By Erica Mather 27/07/2015

The importance of mangroves in estuaries and river deltas has been highlighted in a new study. Vulnerable parts of the coast are protected from erosion by the mesh-like roots of mangroves that trap soil, buffering the impact of waves and tidal currents.

New Zealand and UK scientists utilised data on the New Zealand mangrove (mānawa) in a new modelling system to predict the effects of sea level rise on different types of estuaries and river deltas.  The research, published in the journal Proceedings of the Royal Society A, found that areas where mangroves grow are less likely to erode in the same way as other vulnerable areas where mangroves are not found.

“Surprisingly, our coastal landscape can actually keep pace with sea-level rise to a certain degree, by accumulating sediment at faster rate,” says Dr Bryan from the University of Waikato.

Dr Bryan describes how coastal estuaries and bays fill in over time, due to the run-off from erosion.  A network of sandbanks and channels gradually form in shallow areas from the movement of tidal currents.  Utilising the model to simulate the interaction between mangroves, tidal currents and sediment transport, the researchers identified the evolution of the channels.

Mangroves have been found to play a critical role in this process.  Leaf and root structures incorporate into the accumulating sediment and contribute greatly to the trapping of new sediment, further increasing the elevation of the sandbank.  The sandbank rises, increasing a few millimetres per year and was found to be able to maintain an elevation in the upper intertidal zone, even if sea levels were to rise 0.5 millimetres per year.

“Mangroves appear to be resilient to sea level rise and are likely to be able to sustain such climatic change. The implications for the New Zealand coastline are considerable and will require new thinking in terms of sediment budgets and response to climatic changes,” says Associate Professor Coco from the University of Auckland.

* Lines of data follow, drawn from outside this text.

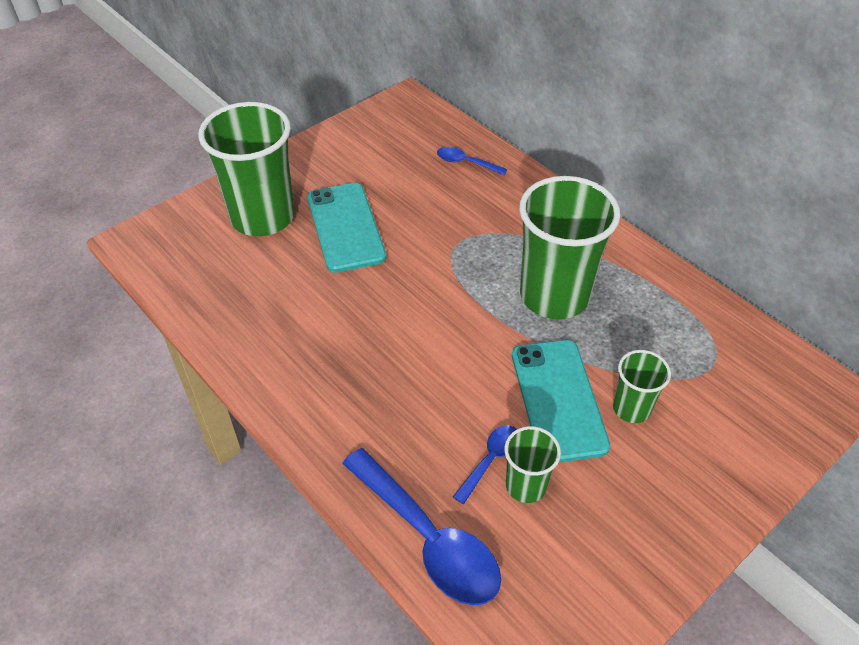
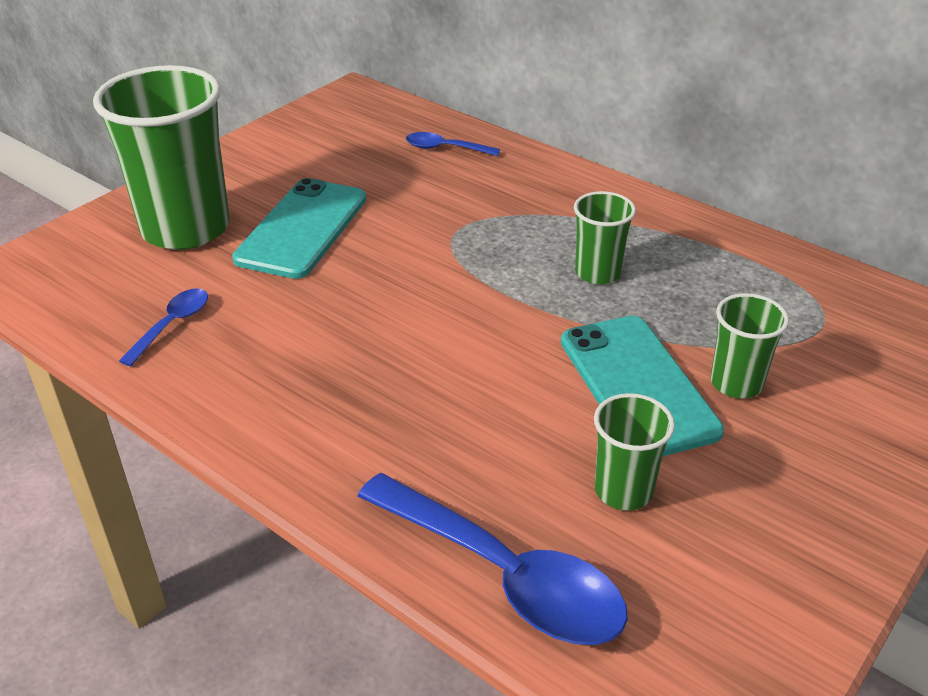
camera: 10 degrees left, 10 degrees down
(346, 227) = (302, 228): turquoise phone -> turquoise phone turned 45 degrees clockwise
(490, 460) = (566, 466): blue spoon -> blue spoon (172, 325)
(554, 295) = (597, 273): green cup -> green cup, size x0.49

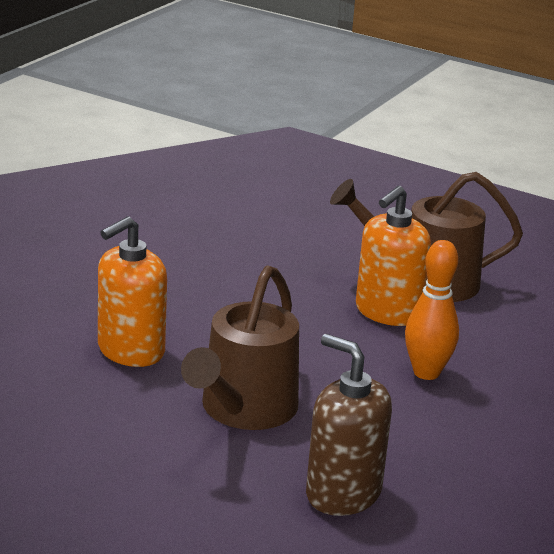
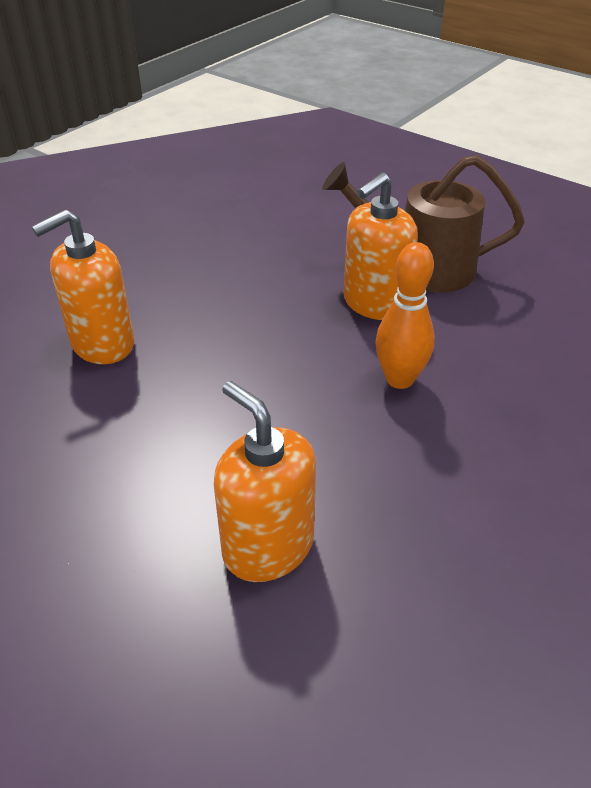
camera: 10 degrees right, 15 degrees up
(243, 410) = (191, 423): brown watering can -> none
(343, 493) = (268, 546): brown soap dispenser -> orange soap dispenser

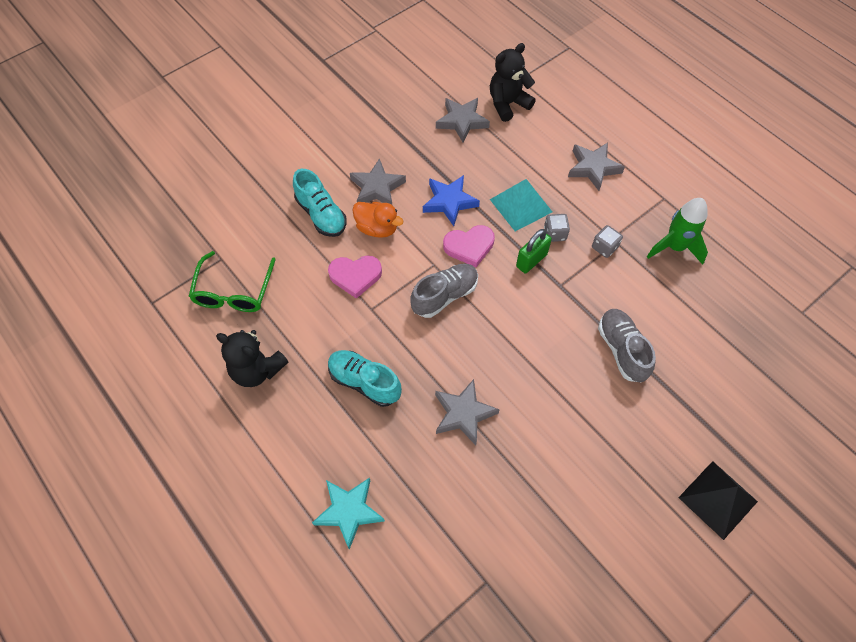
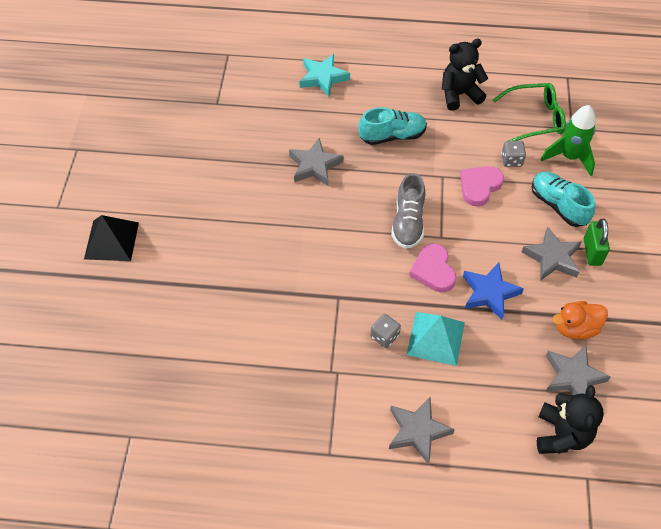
camera: 135 degrees right, 5 degrees down
(233, 291) = (535, 118): green glasses -> green glasses turned 120 degrees clockwise
(321, 215) = (558, 205): turquoise shoe -> turquoise shoe turned 45 degrees clockwise
(377, 228) = (510, 229): orange duck -> orange duck (575, 328)
(469, 247) = (433, 270): pink heart -> pink heart turned 45 degrees counterclockwise
(531, 260) = (378, 298): green padlock -> green padlock (592, 252)
(604, 247) = (335, 358): grey dice -> grey dice (511, 160)
(622, 350) = (250, 286): grey shoe -> none
(674, 247) = (280, 409): green rocket -> green rocket (569, 157)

The species of mangrove in New Zealand (Avicennia marina) occurs in every major mangrove habitat in the world, meaning that this research is globally significant.  In addition to its role in maintaining the integrity of the coastline, overseas studies have shown the mangroves remove carbon from the atmosphere and store it in sediment.  These carbon sinks become carbon sources when mangroves are cleared.

Dr Bryan says mangroves are being seen in a new light.  Traditionally mangroves have been unpopular in New Zealand, as they tend to transform sandy beaches into mud flats.  Our coastal landscape is changing as mangroves are more appreciated.

The research teams hope that the new findings will promote the protection of global fringing wetlands from clearance for development or aquaculture.